For many years the couple resided in Hove, East Sussex. In 1881 they were recorded as living at 6 Queen's Gardens, part of a sea-facing terrace of seven late-19th-century mansions. (These were damaged by bombs in World War II and demolished in the 1960s; flats called Kingsway Court now occupy the site.) With a staff of 13 servants, cooks and butlers, they were "one of the largest employers of domestic staff in Hove". Sassoon's brother Reuben lived next door at number 7. From 1883 until Arthur Sassoon's death, they lived at 8 King's Gardens, a Grade II-listed building.

Sassoon was a personal friend and confidante of King Edward VII (1841–1910). The King would often stay with him on his visits to Brighton, sometimes to visit his mistress Alice Keppel (1868–1947). Moreover, Arthur Sassoon would accompany him on day trips to the Worthing Pier and the gardens of Beach House, the private residence of Sir Edmund Giles Loder, 2nd Baronet (1849–1920). Another guest was Captain Sir Richard Francis Burton (1821–1890). Known visits by the King to the Sassoons' house were in 1898, 1907, 1908 and 1910, but other visits are believed to have gone unrecorded. He felt his bronchitis and asthma improved when he visited the Sussex coast, so his visits were not merely social. Edward VII was also an occasional guest of Arthur Sassoon at Tulchan Lodge, Advie, Morayshire, during the shooting season on the Scottish moors. After the King's death in May 1910, Arthur Sassoon paid £100 towards a memorial sculpture. The Peace Statue, also known as the King Edward VII Memorial Statue, was designed by Newbury Abbot Trent and unveiled in 1912 on the seafront at the ancient parish boundary of Brighton and Hove.

He died on 13 March 1912 while staying at the Leighton Buzzard home of Leopold de Rothschild, his brother-in-law. Sassoon's photogravure, done by Walker & Boutall in 1897, rests in the National Portrait Gallery in London. He is also commemorated by four stained glass windows in the Middle Street Synagogue, Brighton. His fortune, which exceeded £650,000, passed to the children of his brother Reuben.

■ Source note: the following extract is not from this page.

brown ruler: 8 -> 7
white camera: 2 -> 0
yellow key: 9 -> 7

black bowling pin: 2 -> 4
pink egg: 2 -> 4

Both Brighton and Hove were closely associated with the Sassoon family in the 19th and 20th centuries. Henry Labouchère once quipped "Brighton is a sea-coast town, three miles long and three yards broad, with a Sassoon at each end and one in the middle". This referred to Albert Sassoon at the east end, Reuben Sassoon in the middle and Arthur Sassoon at the west end.